En ese lastimoso derrotero, ahora nos encontramos ante la penosa situación que provoca aquel que despreciara la silla como ministro del alto tribunal, ese, que ahora se asume con la autoridad moral para descalificar un natural proceso de revisión de su gestión. Ya de suyo, resulta ominoso que el servidor público desleal abandonara la posición que se le confiara, olvidando que, en términos del artículo 5º constitucional, los cargos de elección popular indirecta son obligatorios.

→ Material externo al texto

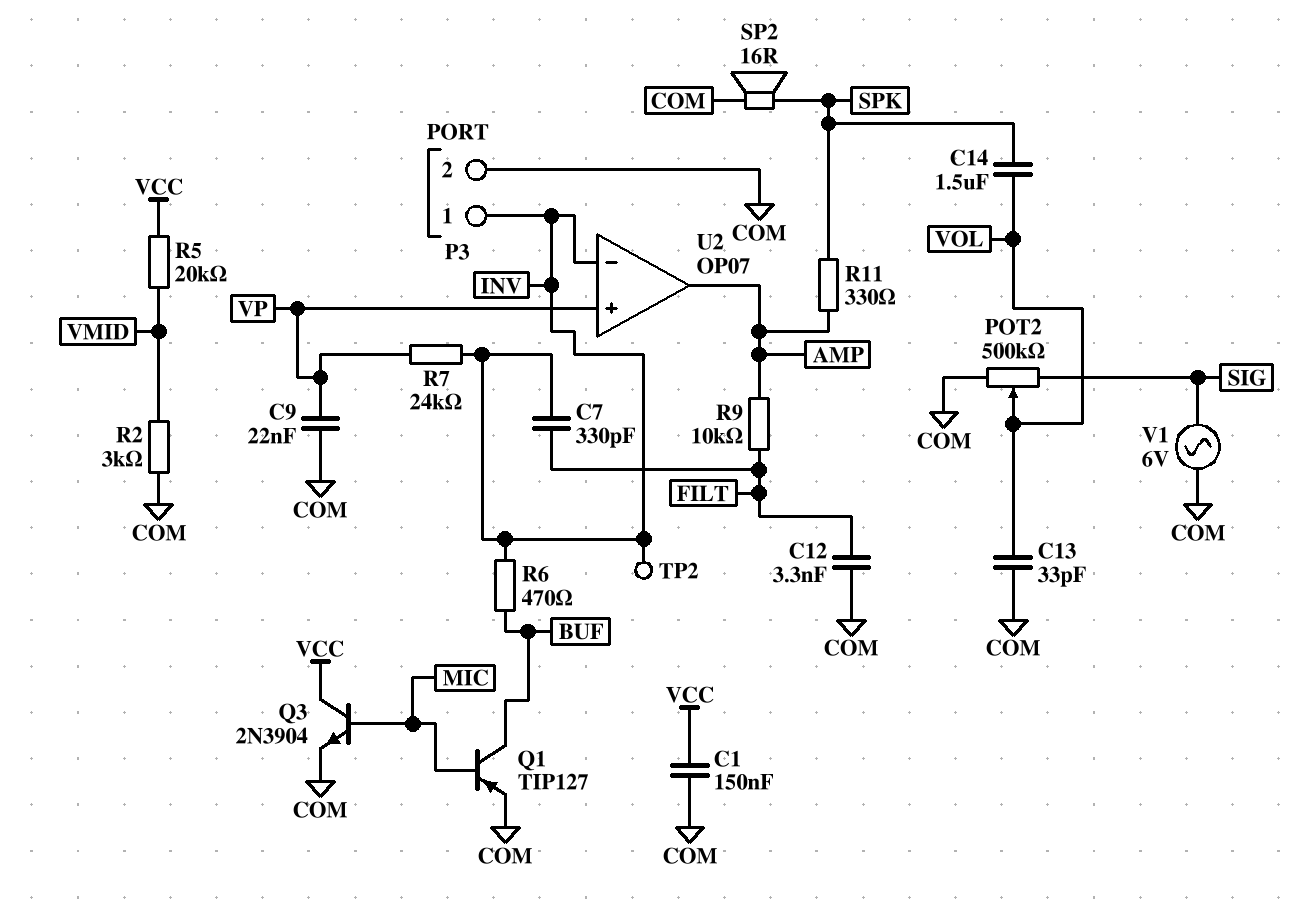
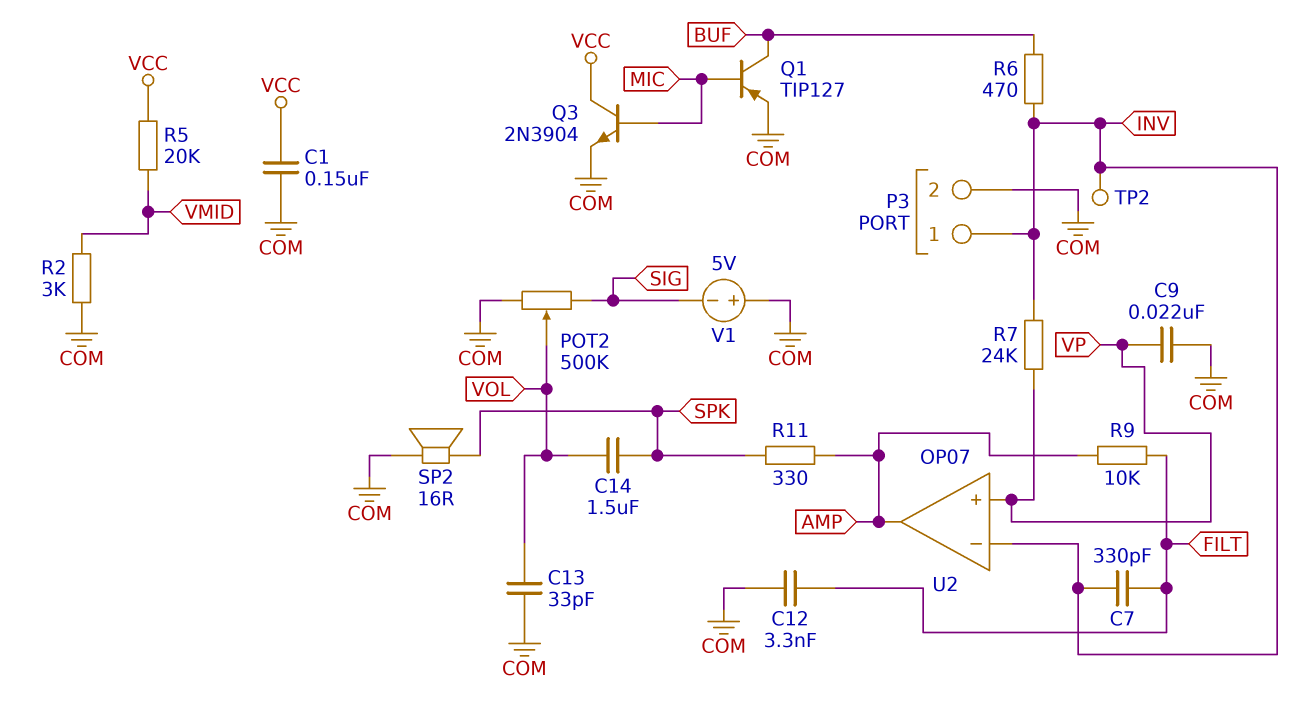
V1: AC 6V (COM, SIG) -> 5V (plus COM, minus SIG)

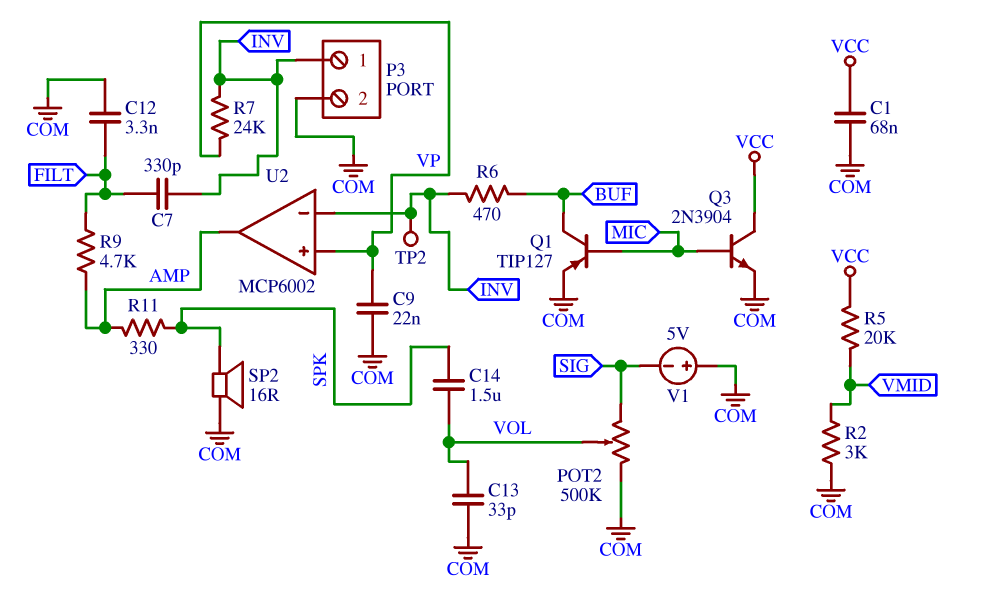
C1: 150nF (COM, VCC) -> 68nF (COM, VCC)
R9: 10k (AMP, FILT) -> 4.7k (AMP, FILT)
U2: OP07 -> MCP6002

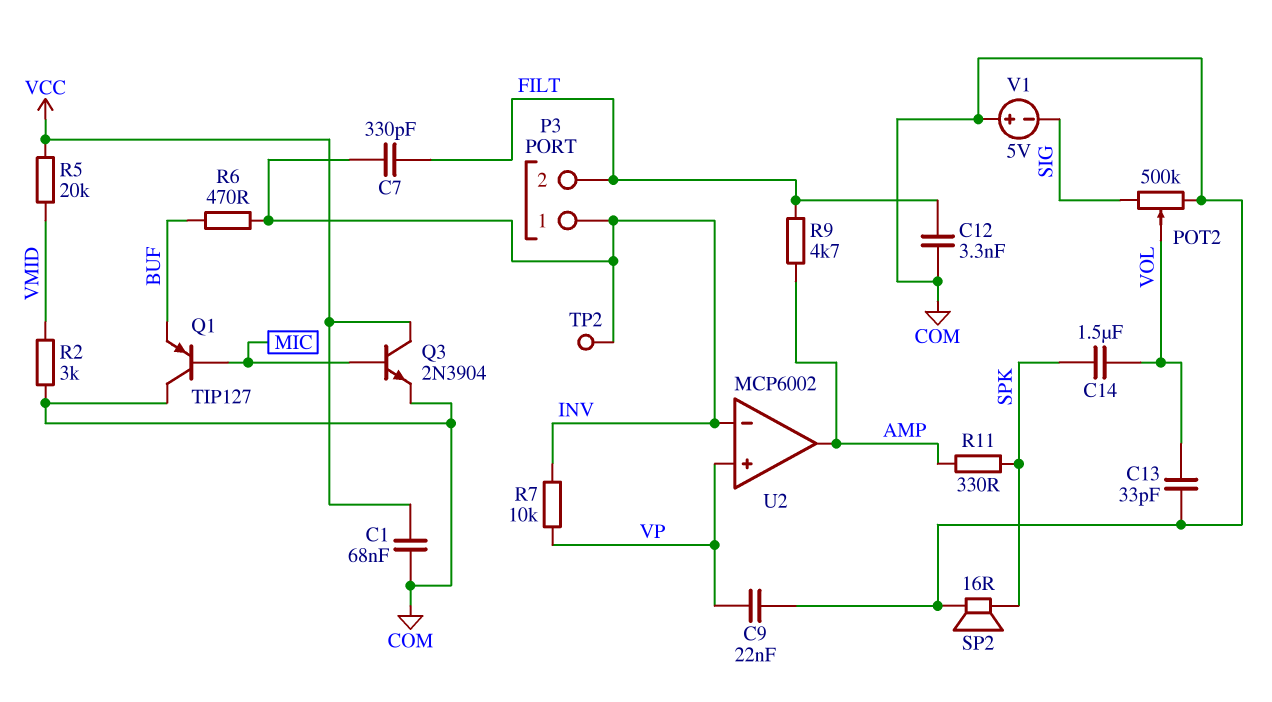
P3 pin 2: COM -> FILT
Q1: PNP TIP127 (B MIC, C BUF, E COM) -> PNP TIP127 (B MIC, C COM, E BUF)
R7: 24k (INV, VP) -> 10k (INV, VP)

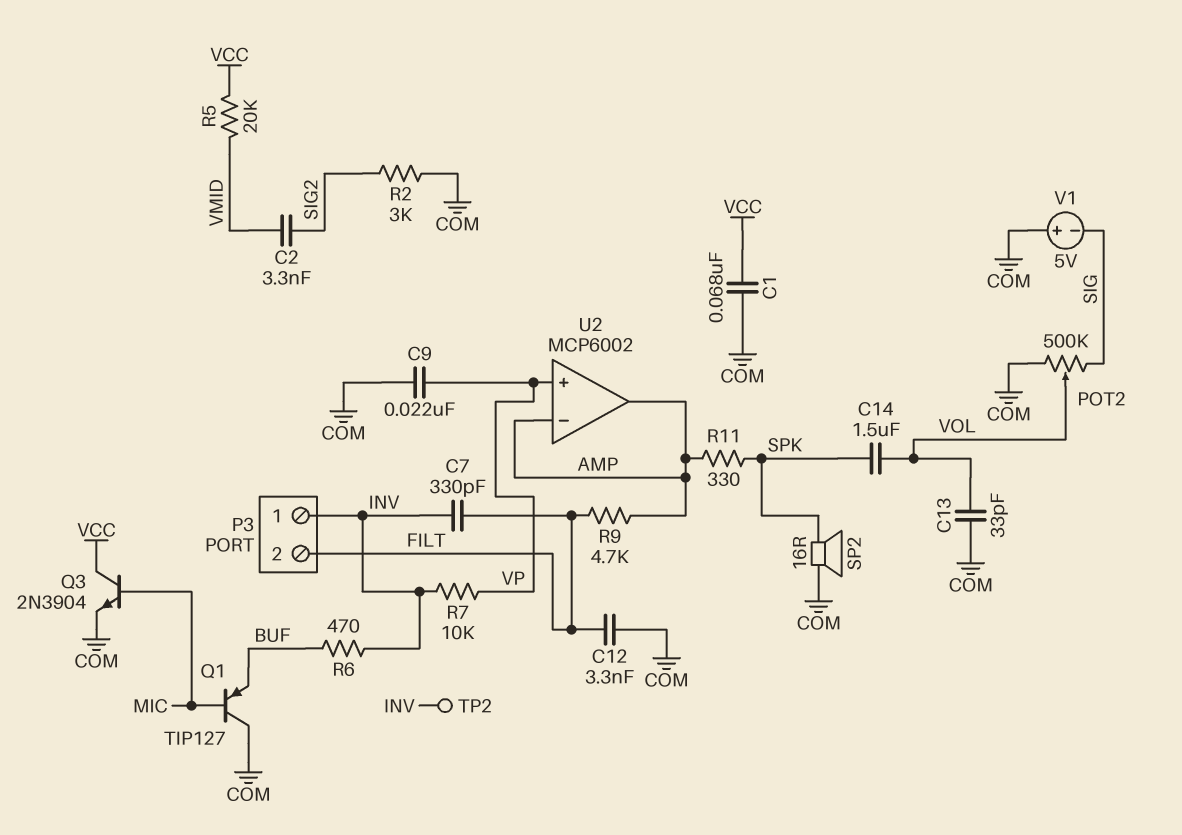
C2: none -> 3.3nF (SIG2, VMID)
R2: 3k (COM, VMID) -> 3k (COM, SIG2)
U2 pin in-: INV -> AMP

Si bien es cierto contó con el inusitado apoyo de Olga Sánchez Cordero que pasó por alto ese precepto constitucional, al decir que no existen puestos obligatorios, es el caso que el régimen excepcional y extraordinario para dejar de ejercer el cargo por quince años es muy claro, sólo por causa grave puede el Senado de la República dispensar el cumplimiento de lo protestado, haciendo cesar los efectos del nombramiento.
Puede discutirse y debatirse mucho lo que es grave y lo que no lo es, pero a cualquier persona medianamente razonable y sensata resulta fácil el concluir que se trata de un evento o circunstancia fuera del control del afectado, sí, que se trata de algo irresistible. El capricho o la ambición por alcanzar una posición de poder, claramente no es grave, ni mucho menos, causa, sino un lamentable e inaceptable desplante de quien ve fenecer la vigencia de su nombramiento. Es decir, se trata de la desesperada miseria por mantenerse asido al presupuesto público, de quien, al menor raspón, mostró el cobre.

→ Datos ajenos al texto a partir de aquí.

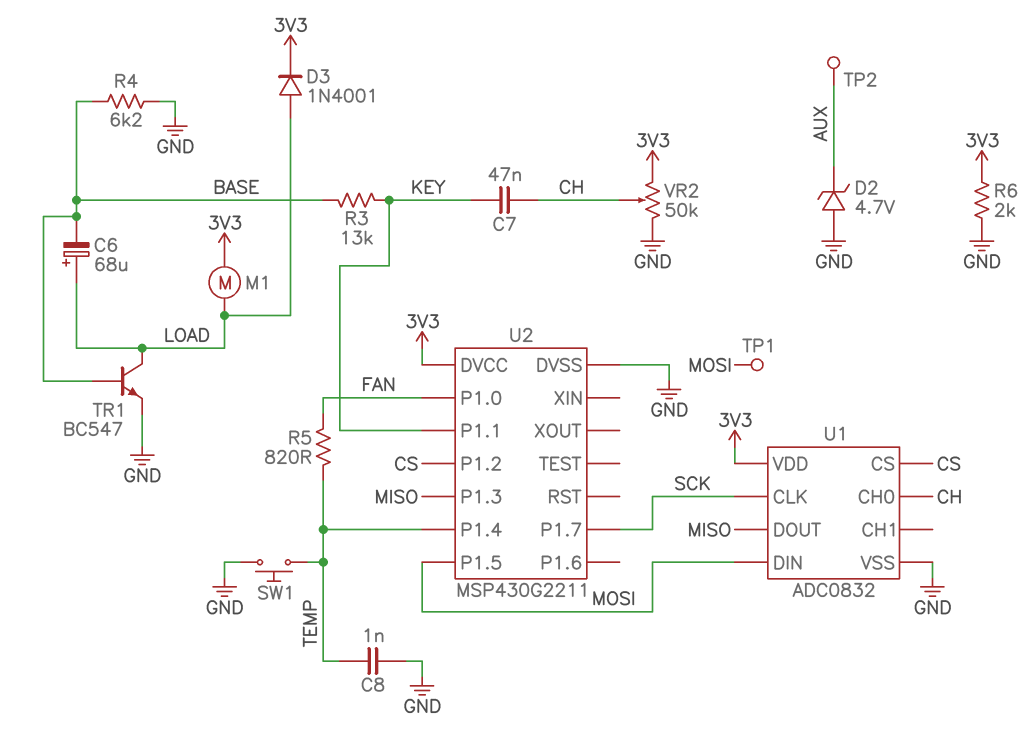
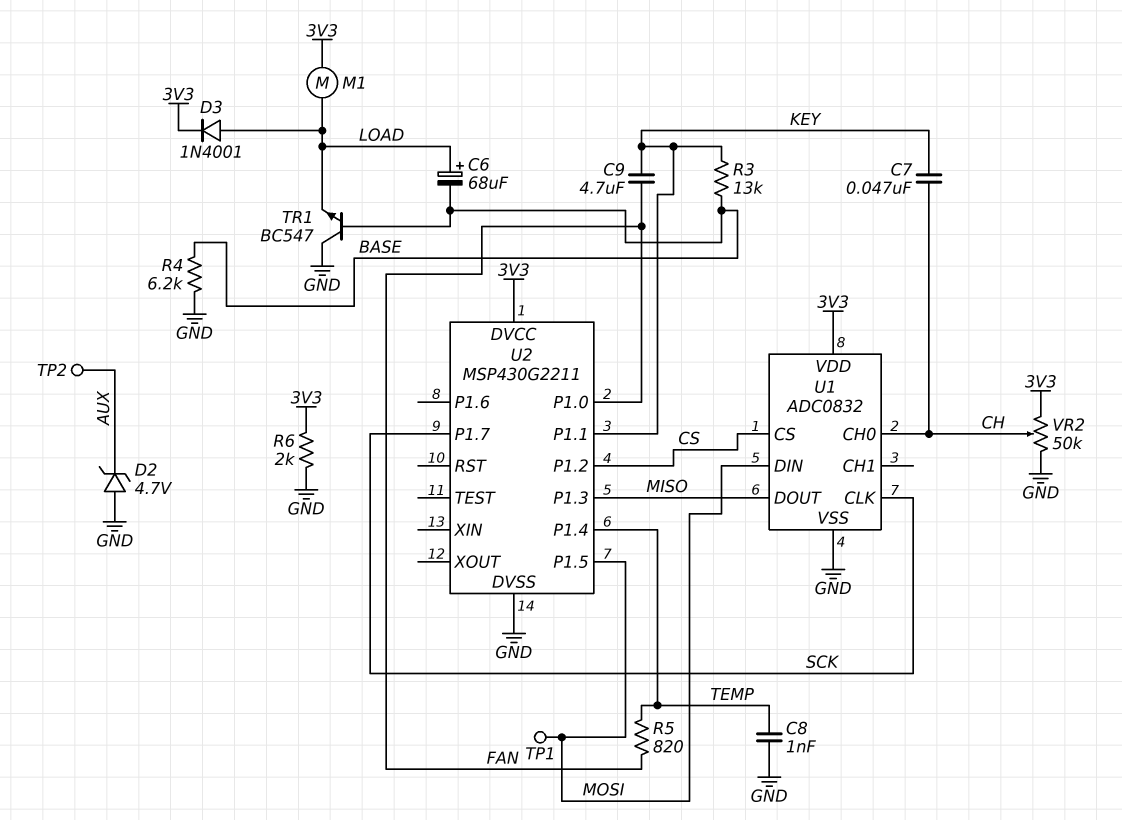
C9: none -> 4.7uF (FAN, KEY)
SW1: button (GND, TEMP) -> none
TR1: NPN BC547 (B BASE, C LOAD, E GND) -> NPN BC547 (B BASE, C GND, E LOAD)

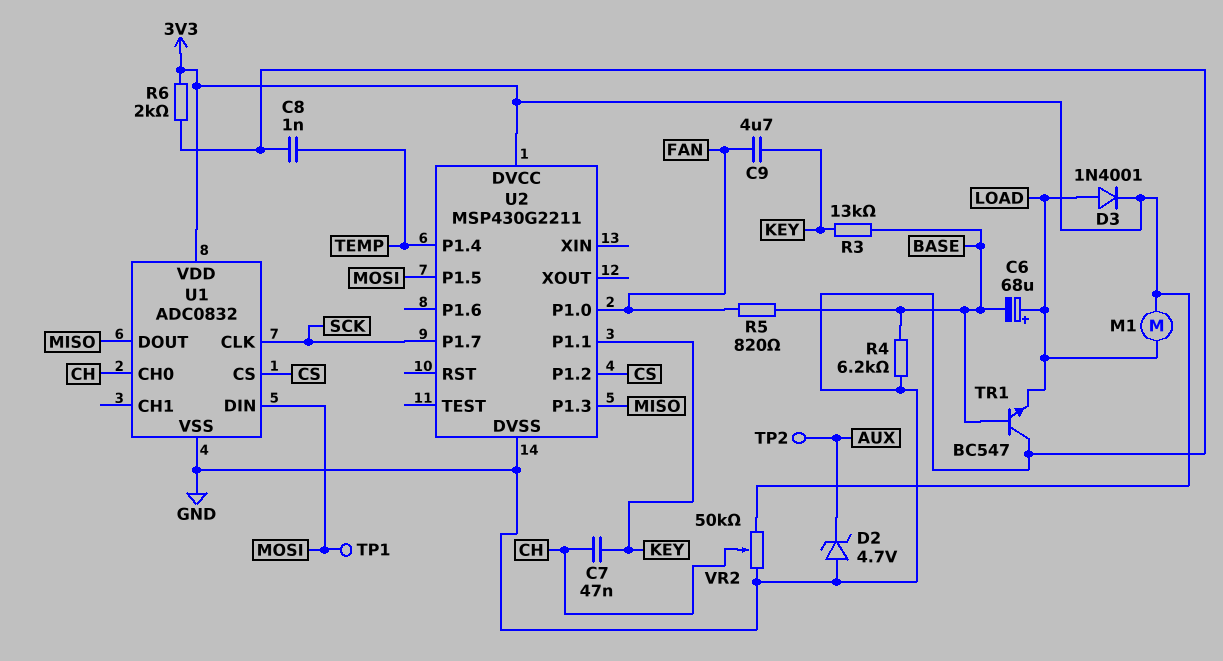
R5: 820 (FAN, TEMP) -> 820 (BASE, FAN)

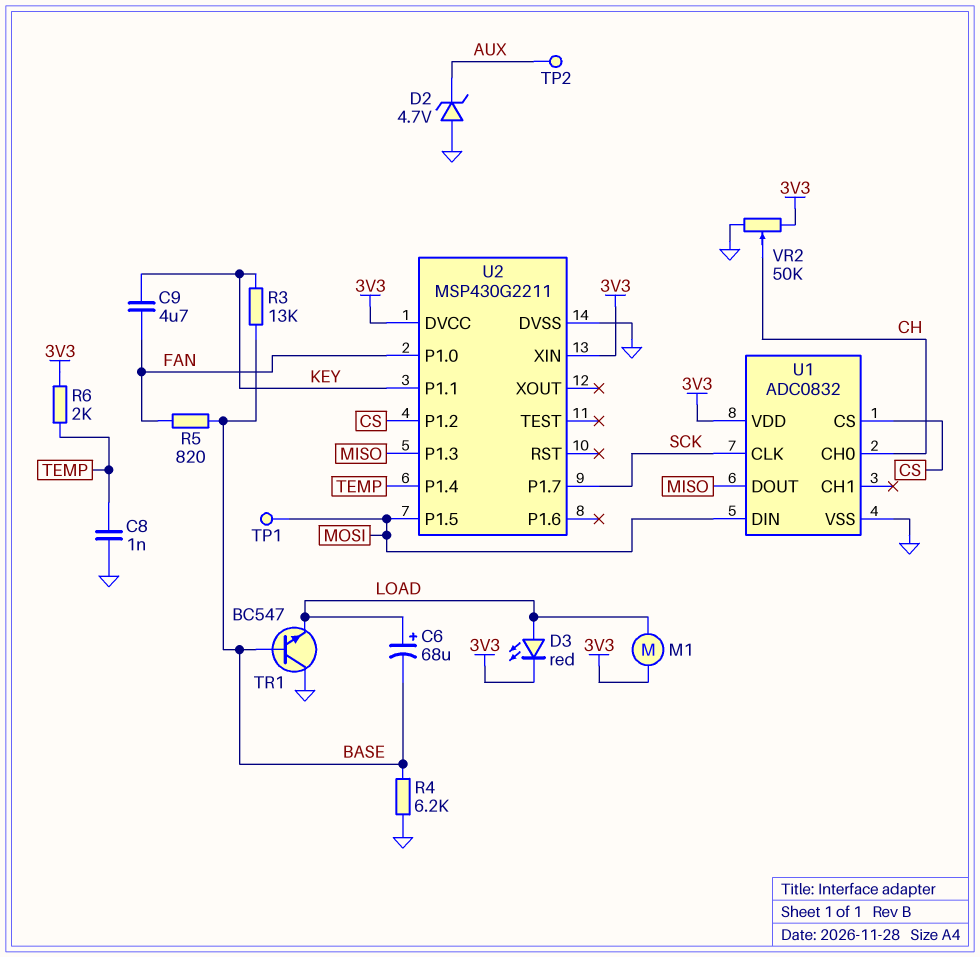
C7: 47nF (CH, KEY) -> none
D3: diode 1N4001 (A LOAD, K 3V3) -> LED red (A LOAD, K 3V3)
R6: 2k (3V3, GND) -> 2k (3V3, TEMP)
U2 pin XIN: none -> 3V3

Arturo Zaldívar es ya un nombre que marca un antes y un después, en materia de desprestigio judicial, siendo para cualquiera evidente que la opinión que se tenga de él puede ser buena o mala, pero es ya patente que no cuenta con buena fama en el concepto público, por lo que es de concluir que, aunque cuenta con quien le aplaude la forma en que se mofó del nombramiento que pisoteó, el significativo número de detractores le coloca en el lado del desprestigio profesional. Hoy no podría superar el escrutinio en el Senado, por lo que la inhabilitación resulta de su proceder, sin necesidad de declaratoria, aunque ella será penosamente constatada por el pleno de la SCJN.
El debate que ha ocasionado pone en tela de juicio la procedencia de cualquier cargo que suponga contar con buen nombre. No se trata de un candidato a una curul, silla que suele ser ocupada por quienes son presa de esa baja pasión conocida como política. Yerra el personaje, quien se asume con el peso reputacional suficiente y hábil para impulsar un nuevo andamiaje jurisdiccional.
Tiene razón el residente de palacio al referirse a él como un exministro, ya que, al no haber cumplido con el plazo de 15 años, no se surtió un requisito básico para ser beneficiario de un retiro por antigüedad. Cada vez que toma el micrófono incurre en mayores, más graves y penosas faltas, como la de decir que mientras se encontraba de “vacaciones” no ejercía el cargo de ministro, por lo que, para él, y sólo para él, no resulta punible el declararse en favor de un competidor de la contienda electoral, y peor aún, manifestarse como idolatra de quien se encuentra en el poder, cuando su renuncia apenas había sido enviada a la cámara alta.
La furibunda reacción de su parte, lejos de desvanecer sospechas, las ha venido confirmando. Nadie le señaló como culpable, pero montó en cólera dando explicaciones no pedidas. Extrañeza provocó que reclamara acogerse a una presunción de inocencia, cuando nadie jamás se la negó. Es decir, se asumió y puso en el cadalso del culpable. Peor aún, se ha levantado a insultar y denostar a una autoridad, una que involucra el cargo para el que él siempre exigió respeto y consideración, su conducta es impropia de quien alguna vez vistió una toga.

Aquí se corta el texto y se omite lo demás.